24 Eylül 2012 Pazartesi

“Açlık Oyunları” Karın Doyurdu mu?

Geçtiğimiz senelerde öğrencilerime yaptığım anketlerde öğrencilerin, “en sevdiğin kitap” bölümüne “Açlık Oyunları” yazdıklarını görüyordum. Zevkine, zekasına ve okuma kapasitesine güvendiğim öğrencilere kitabı sordum. Çok güzel yorumlar aldım. Ve kitabı okudum. Konu gerçekten çok ilginç, kurgu da çok güçlüydü.

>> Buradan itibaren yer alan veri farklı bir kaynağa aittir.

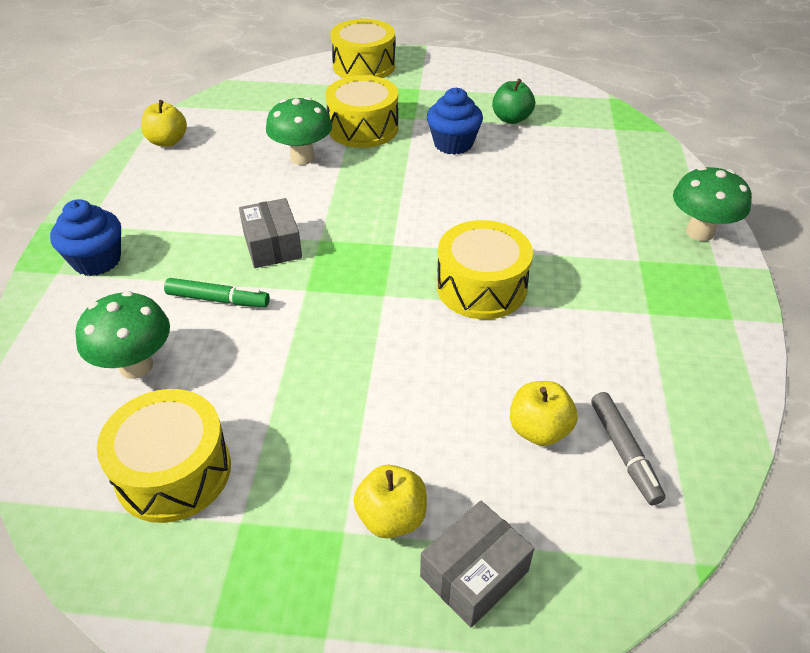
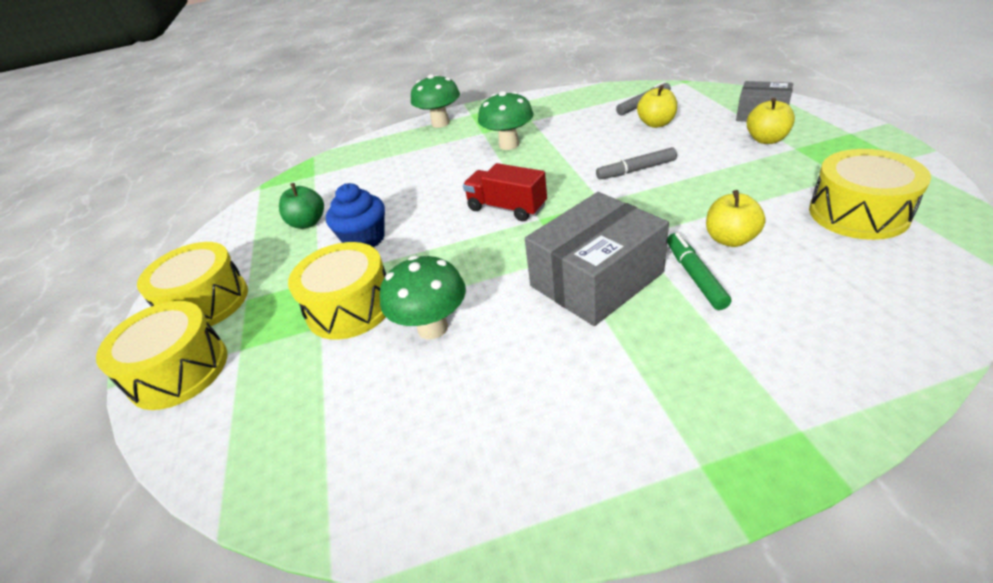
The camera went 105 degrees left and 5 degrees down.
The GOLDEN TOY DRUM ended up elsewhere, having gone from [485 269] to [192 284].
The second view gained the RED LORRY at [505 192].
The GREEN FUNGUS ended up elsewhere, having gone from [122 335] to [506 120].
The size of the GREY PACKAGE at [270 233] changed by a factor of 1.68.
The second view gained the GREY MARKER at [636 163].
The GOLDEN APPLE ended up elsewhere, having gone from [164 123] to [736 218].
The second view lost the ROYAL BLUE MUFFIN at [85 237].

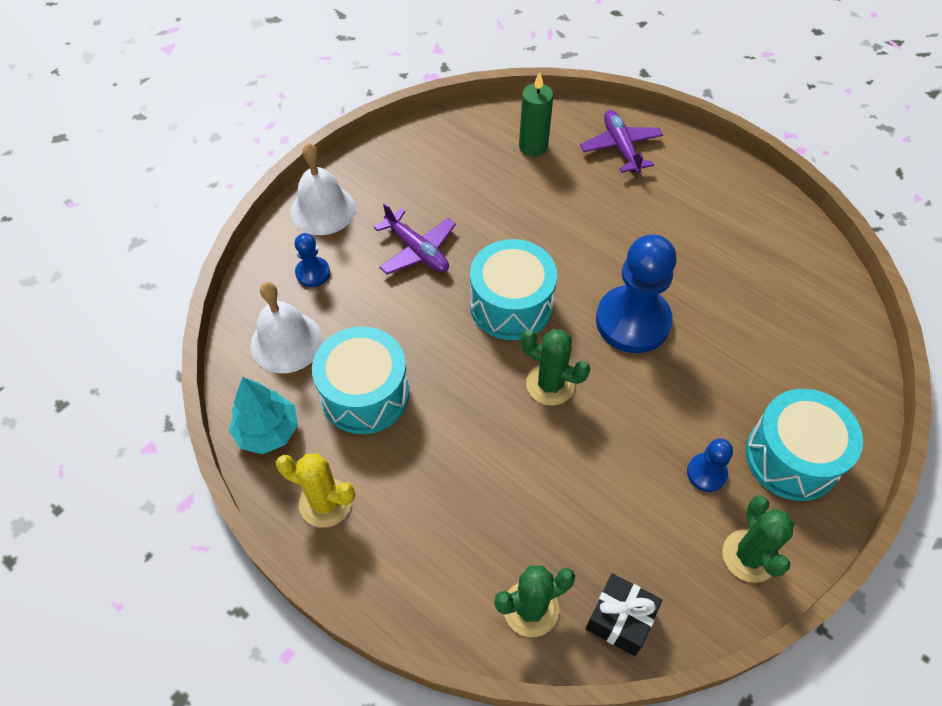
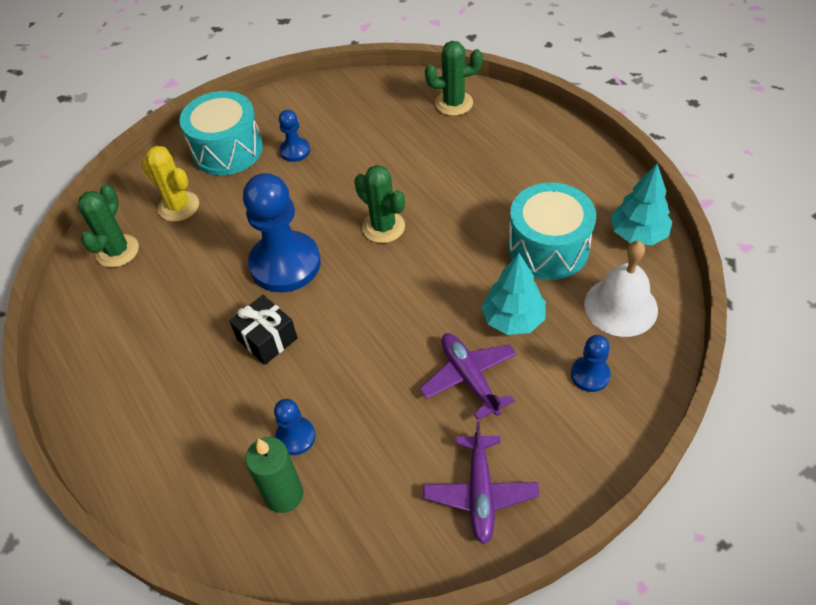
The camera went 160 degrees left and 5 degrees down.
The GREEN PRICKLY PLANT ended up elsewhere, having gone from [758 539] to [108 225].
The GOLDEN PRICKLY PLANT ended up elsewhere, having gone from [315 490] to [170 184].
The BLACK WRAPPED GIFT ended up elsewhere, having gone from [624 614] to [263 330].
The second view gained the ROYAL BLUE PAWN at [295 427].
The ROYAL PURPLE TOY PLANE ended up elsewhere, having gone from [621 141] to [481 482].
The second view gained the TURQUOISE FIR TREE at [513 294].
The second view lost the PURE WHITE SCHOOL BELL at [323 189].
The second view lost the TURQUOISE TOY DRUM at [513 289].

Ancak ne yazık ki hayal kırıklığına uğradığım noktalar, beğendiğim noktalardan fazlaydı. Bir kere kitapta çok özgün 2 fikir vardı. Birincisi, kitabın daha ta başındaki kısım: “yiyecek takası” bölümü. Bu kısım filmde çok detaylı ve çok ince işlenebilirdi, ancak maalesef çok üstün körü geçilmişti. Bence o kısım, filmin en temel ve en uzun ögelerinden birini oluşturmalıydı. Diğer bir özgün bir fikir ise şu: “Her bir çocuk öldüğünde bir pare top atılır” kuralı. Bu kural, filmde fena halde gözden kaçırılmıştı. 3 kötü çocuk ardarda öldü, ancak hiç top atışı duyulmadı; Ki bu da film hatalarını hiç farketmeyen benim bile dikkatimi çekti. Çünkü bu film hatası, kurguya çok ters düşen bir film hatasıydı.  Gelelim bir başka eksik noktaya: o köylü çocuğun, yani Peeta'nın, eğitimler sırasında çok güçlü kollara sahip olduğunu görmüştük. Biz de sandık ki film boyunca epey güç gösterisi izleyeceğiz. Ya da o çocuğumuz öylesine kilit bir anda maharetini sergileyecek ki hikayenin seyrini değiştirecek. Ama pek öyle can alıcı bir sahne de yoktu. Ha unutmadan: "açlık" temalı bir filmde, insanların açlıktan kırıldıklarını düşünürsek o tombul yanaklı kızın, hiç de uygun bir oyuncu seçimi olmadığını da kolayca görebiliyoruz.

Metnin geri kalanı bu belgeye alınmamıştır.